THE BLOG
06/19/2008 05:12 am ET | Updated May 25, 2011

Book Review: Hold Tight

HOLD TIGHT
By Harlan Coben
Dutton

Coben is not only one of today's top selling thriller writers, he has almost single handedly spawned a special category, that of contemporary domestic suspense. This, his latest, vividly demonstrates his knack for creating everyday characters of interest and his great talent for plotting. However, he may have overstretched himself this time.

The set up is provocative. In an upscale commuting community live Dr. Mike and Tia Baye who have installed spyware to check on their son, Adam. The teenager has been acting strangely of late., especially since the suicide of his best friend Spencer. Even before meeting the Bayes, however, the book has opened with the startlingly brutal and cold-blooded murder of a woman named Marianne that ultimately catches the attention of local authorities including investigator Loren Muse.

Meanwhile some of the Baye's neighbors are going through tough times of their own. One's young son is in desperate need of a transplant, but the father's medical results indicate that he is not the natural father. Other neighbors, Spencer's parents, still cannot accept their son's death, drowning in guilt as to why they were unaware of his problems and his use of drugs. Then there is the Baye's younger daughter Jill whose best friend Yasmin, has been traumatized by a teacher's inadvertent dig at her.

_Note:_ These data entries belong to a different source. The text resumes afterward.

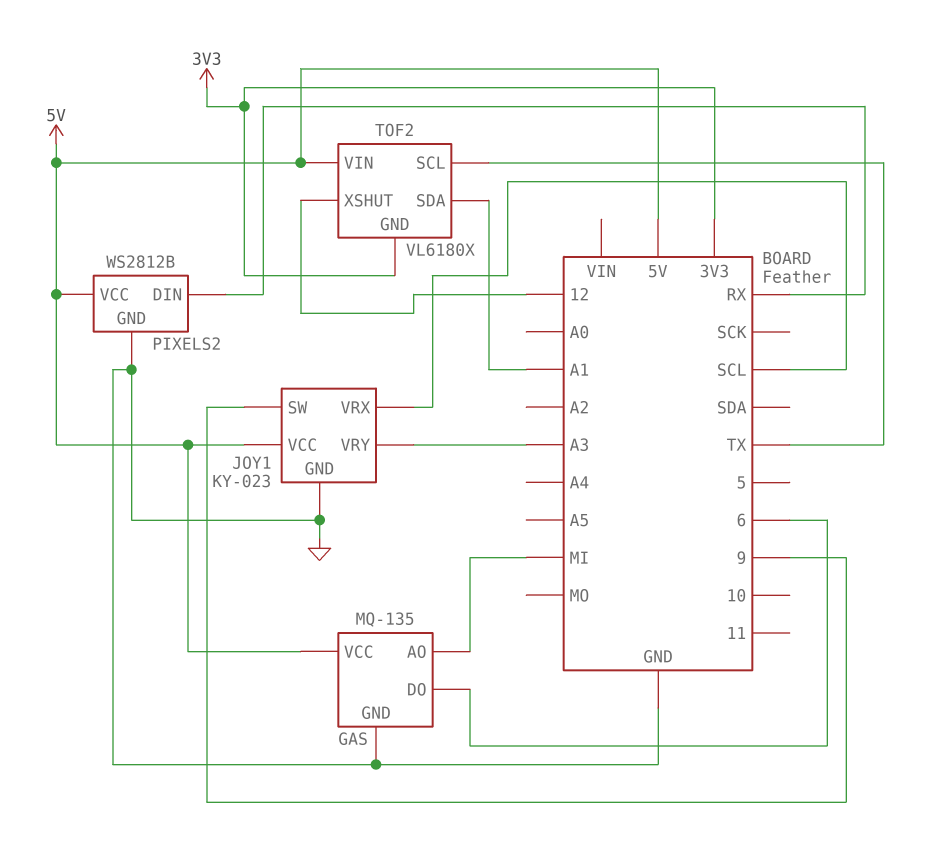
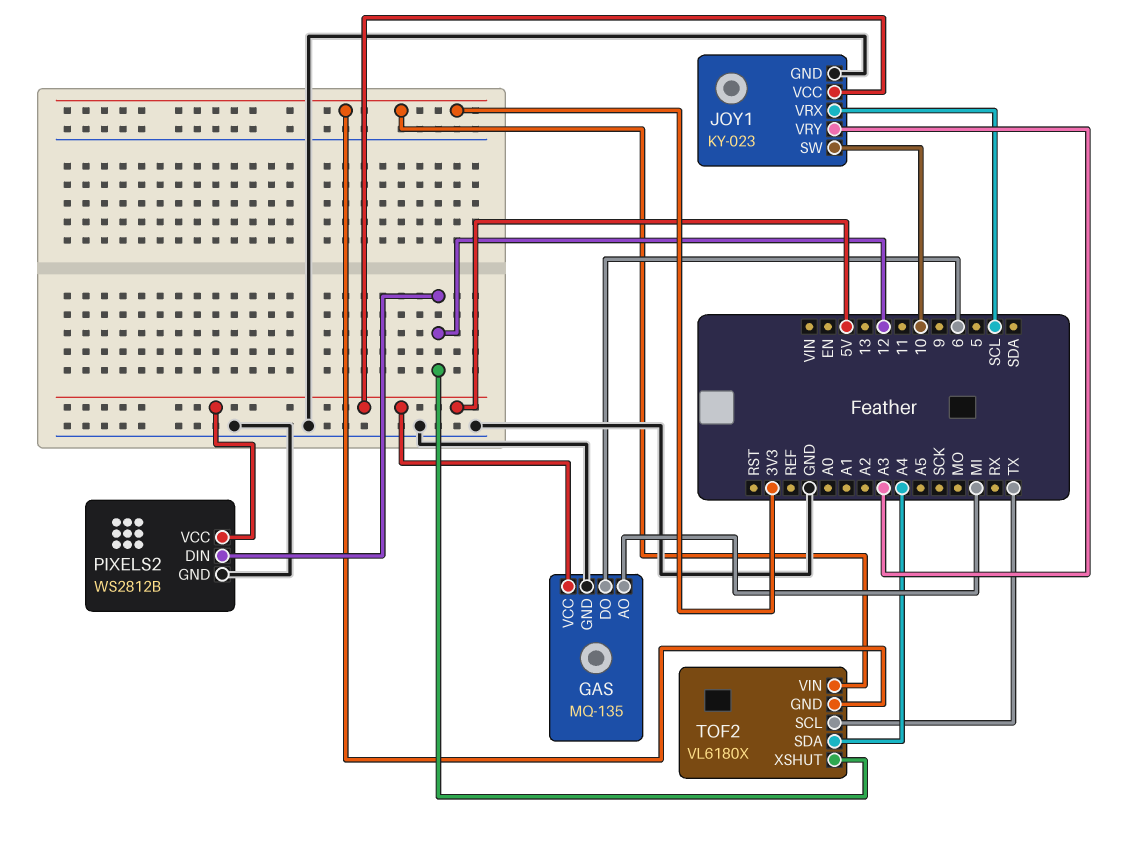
JOY1 pin SW: 9 -> 10
PIXELS2 pin DIN: RX -> 12
TOF2 pin SDA: A1 -> A4
TOF2 pin VIN: 5V -> 3V3

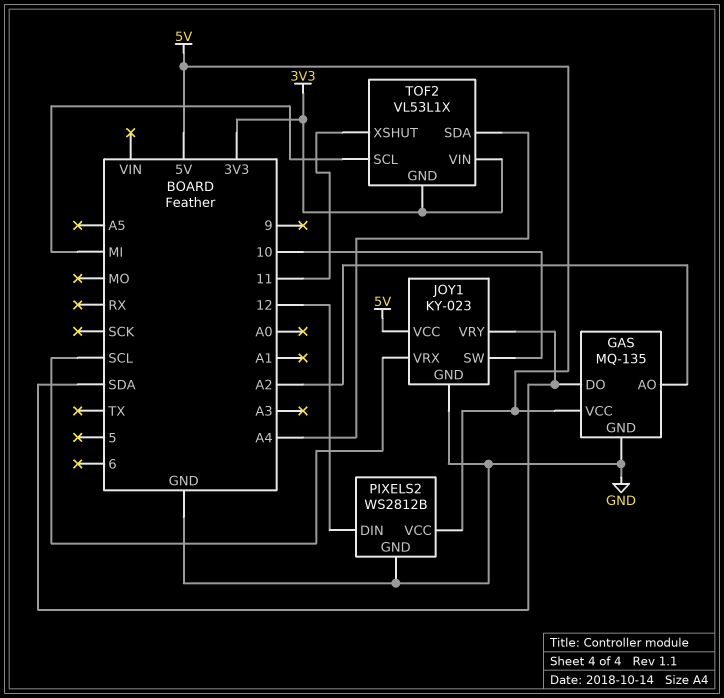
GAS pin AO: MI -> A2
GAS pin DO: 6 -> SDA
JOY1 pin VRY: A3 -> SDA
TOF2: VL6180X -> VL53L1X
TOF2 pin SCL: TX -> MI
TOF2 pin XSHUT: 12 -> 11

Coben has developed each of these strains with great care and insight, especially concentrating on the concerns of parents for their growing children. The reader almost forgets this is a thriller, but Adam Baye's disappearance triggers a series of seemingly unrelated threats to Mike Baye. He is plunged into following any lead that can be developed, which ultimately finds him in the Bronx at an unsavory place that attracts teenagers with tantalizing offers of independence. Yasmin's irate father threatens his daughter's teacher. And the hidden murderer of Marianne kills once again.

Coben clearly conveys the growing desperation that draws all the parents to try to solve their situations. But it is in the attempt to tie all these elements together that he seems to have some trouble. He has strained credibility. Yet that does not stop the reader from enjoying the thrill ride.